Edward Polochick conduct’s Handel’s Messiah from the harpsichord. (Kevin J. Parks/CR Staff)

“My approach is one of electric white heat that can be so dramatic and inspirational,” said Polochick, a former longtime music professor at the Peabody Conservatory in Baltimore who has led the Lincoln Symphony Orchestra in Nebraska since 1998. “You have to have your wits about you. There’s no time to think – 110 percent of your focus has to be on spot 110 percent of the time. It’s almost breathtaking – literally.”

Audiences in Baltimore are well familiar with Polochick’s distinctive approach to a piece of music that has become a staple of the Christmas season.

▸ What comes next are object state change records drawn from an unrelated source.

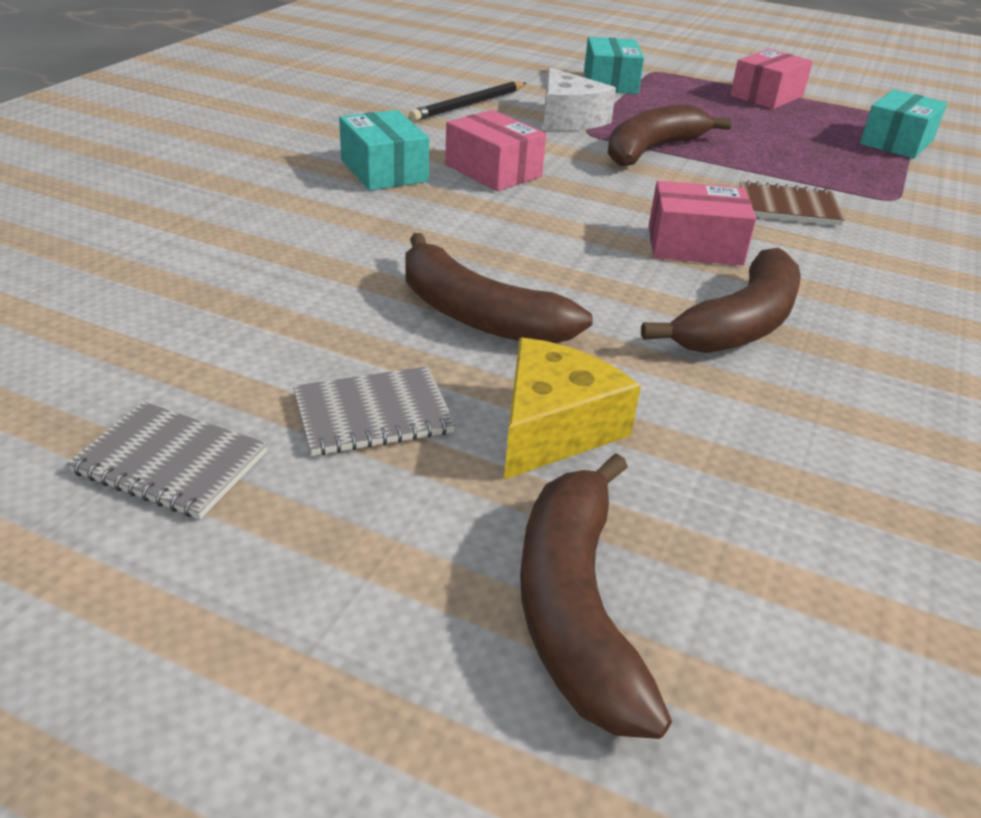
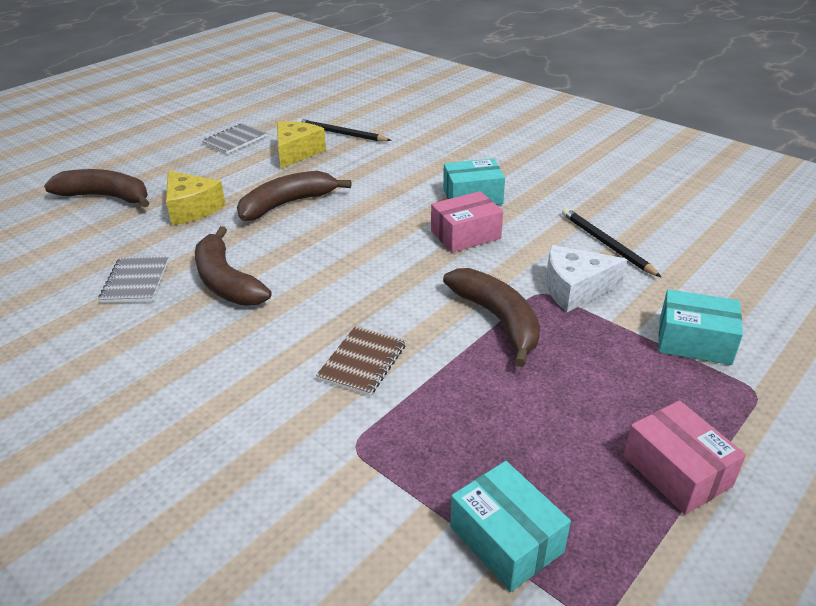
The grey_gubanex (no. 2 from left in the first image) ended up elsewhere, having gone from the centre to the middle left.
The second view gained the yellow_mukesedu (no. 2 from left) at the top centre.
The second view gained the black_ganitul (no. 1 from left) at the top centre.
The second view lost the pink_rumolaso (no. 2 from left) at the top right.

For more than four decades, Polochick conducted Messiah with the Baltimore Symphony Orchestra and Concert Artists of Baltimore. After Concert Artists of Baltimore closed in 2018, Polochick kept annual shows going with the Baltimore Symphony Orchestra until orchestra leaders decided to end them with the 2021 performance. 

George Frideric Handel (1685-1759), was a German-born British Baroque composer, famous for his operas, oratorios, anthems and organ concertos. (iStock)

Now, after a year’s absence, Polochick is reviving his rendition of Messiah with a Dec. 16 concert at the Basilica of the National Shrine of the Assumption of the Blessed Virgin Mary in Baltimore, where he has led several previous performances of other works.

The conductor has assembled the “Baltimore Basilica Festival Orchestra and Chorus” made up of 30 instrumentalists, 50 choristers and four soloists, to perform Handel’s oratorio inside a space Polochick described as boasting the “absolutely best” acoustics for performance.

It’s not only the brisk pace that sets apart Polochick’s interpretation of Messiah. The maestro incorporates trills and ornamentation for soloists, chorus and orchestra. Just as Handel likely did, he conducts much of Messiah from a harpsichord.

In some choral sections of the oratorio, Polochick has choristers hold their scores to their mouths as they sing. It creates a muffled, other­worldly and far-off sound called for in some passages of the music. 

All those touches are more in keeping with the baroque period in which the Messiah was composed, Polochick said.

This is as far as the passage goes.